Je vous conseillerais de constituer ce bureau de la manière suivante : membres exécutifs — Ogareff, Joukovski, sa femme, la charmante Adia, qui serait pour nous une aide inappréciable : active, intelligente et silencieuse comme la tombe, enfin, Perron.

Je ne sais pas, mes amis, si vous vous êtes liés avec ce dernier. Dans le cas où vous auriez négligé de vous rapprocher de lui, vous auriez eu grandement tort.

Cet homme mérite toute notre confiance, et si vous ne le repoussez pas, il pourra nous rendre d’importants services sous tous les rapports. Invitez-le donc à votre réunion ; il nous est fidèle et avec cela très discret. Les membres correspondants seraient : Alexandre Alexandrovitch, Herzen et moi.

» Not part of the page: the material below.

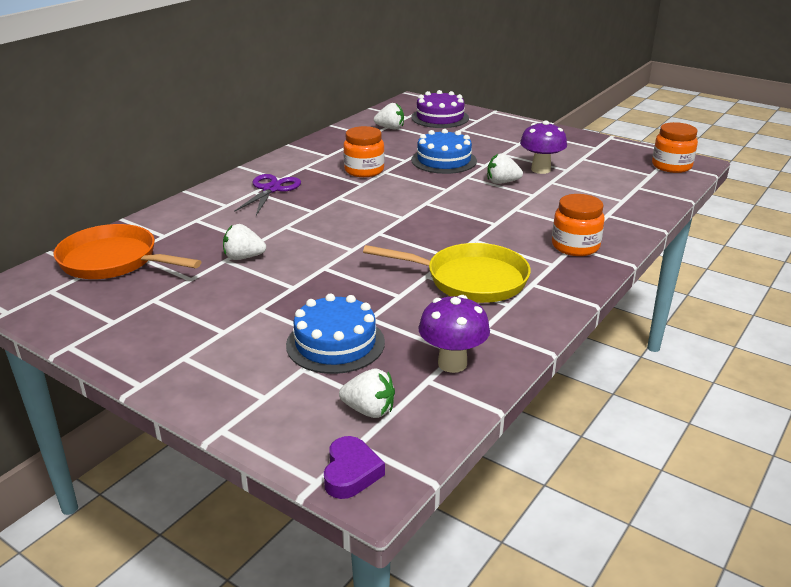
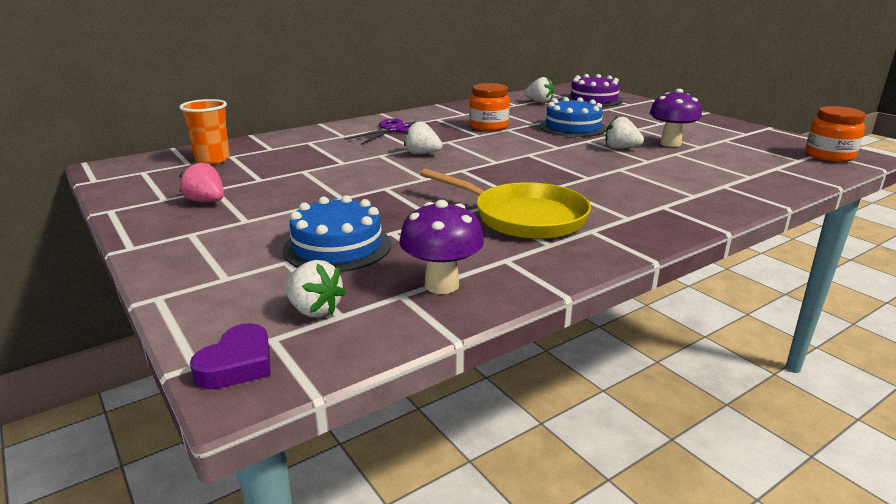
camera: 20 degrees right, 5 degrees down
(114, 261) = (212, 160): orange pan -> orange cup
(161, 316) = (206, 201): none -> pink strawberry
(243, 257) = (320, 171): white strawberry -> white strawberry (422, 154)
(575, 246) = (666, 206): orange jar -> none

Organisez-donc cela, mes amis ; je vous le répète encore une fois, nous avons le devoir de le faire, pour le seul motif déjà que nous sommes Russes. Si vous n’avez pas perdu entièrement la faculté de vouloir, la réalisation de cette organisation sera des plus faciles. Faites-donc une réunion pour arrêter le programme de la feuille et pour établir la ligne de conduite que l’on aura à suivre, de même que pour préciser le côté matériel de la chose, et ne vous séparez pas avant d’avoir pris vos résolutions sur toutes ces questions avec assez de précision pour les mettre en pratique. De plus, nous devrons, de temps en temps, envoyer des correspondances, signées de nous, dans les journaux français et étrangers.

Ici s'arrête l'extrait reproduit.